Just as well I said that, because nothing further materialised here about that strange discovery, until now:

I love that these galleries are now so much easier to contrive, and so much easier to click through for those on the receiving end of them, than they used to be with the Old Blog.

As for the photos in this gallery, I remember at the time thinking that maybe if I wrote here at the time about this discovery and how I wandered about in it, I might get myself into trouble, for, I don’t know, trespassing or something. The place was totally deserted, and I remember getting the distinct impression at the time that the front gate at the top of those stairs was only unlocked because whoever should have locked it forgot to lock it. So, I hesitated to show photos like these, and then the photos sank into the ocean that is my photo-archives, and I forgot about them.

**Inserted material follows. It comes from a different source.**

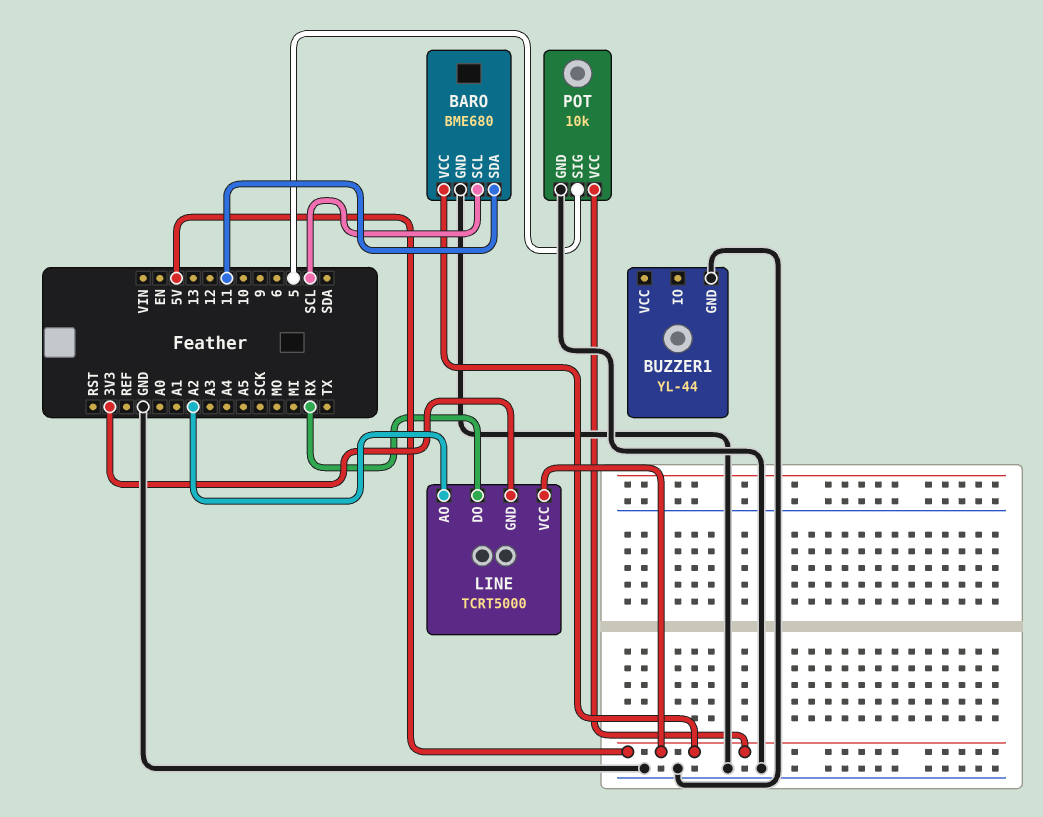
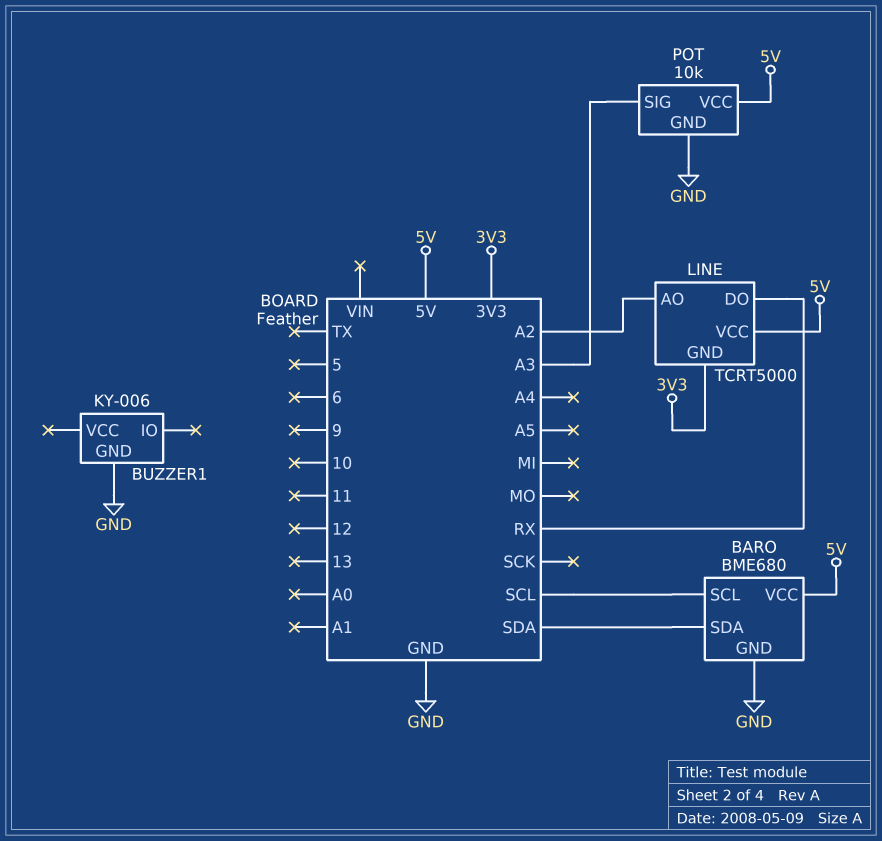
BARO pin SDA: 11 -> SDA
BUZZER1: YL-44 -> KY-006
POT pin SIG: 5 -> A3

I suspect that my then undiagnosed lung cancer was already making me a much more timid soul, less inclined to just barge into whatever places I felt like barging into (provided only that nobody physically stopped me), and more inclined to fear being filmed and then arrested. Silly, but as you get older, the answers you get when you ask yourself the question “What’s the worst that could happen?” start getting a lot worse. At that stage, I was still willing to do dodgy things, but was already reluctant to brag about having done them here. What if some legit inhabitant of this strange place were to google its name and encounter all my photos? What if I then got blamed, however unfairly, for some disaster that happened there, at around the time I visited?

Until I stumbled upon it, and stumbled up the stairs into it, I had no idea at all that this place even existed. I imagine these “creative” little districts eking out their existence where the owners are still making up their minds what they will really be doing with their property, and in the meantime could use a trickle of rent from the kind of people who are trying to get started in this or that line of “creative” business, but who don’t have a lot of heavy and complicated kit that they’ll have to shift if they make any sort of success of what they’re doing and then need to move somewhere smarter. I plan to return there to observe any changes I can, although I promise nothing.

In among all the creatives, there seemed to be some railway inspectors of some sort. Like I say, a very strange place indeed.

In several of the murals, there are strange creatures, as well as people. Hence this posting appearing on a Friday.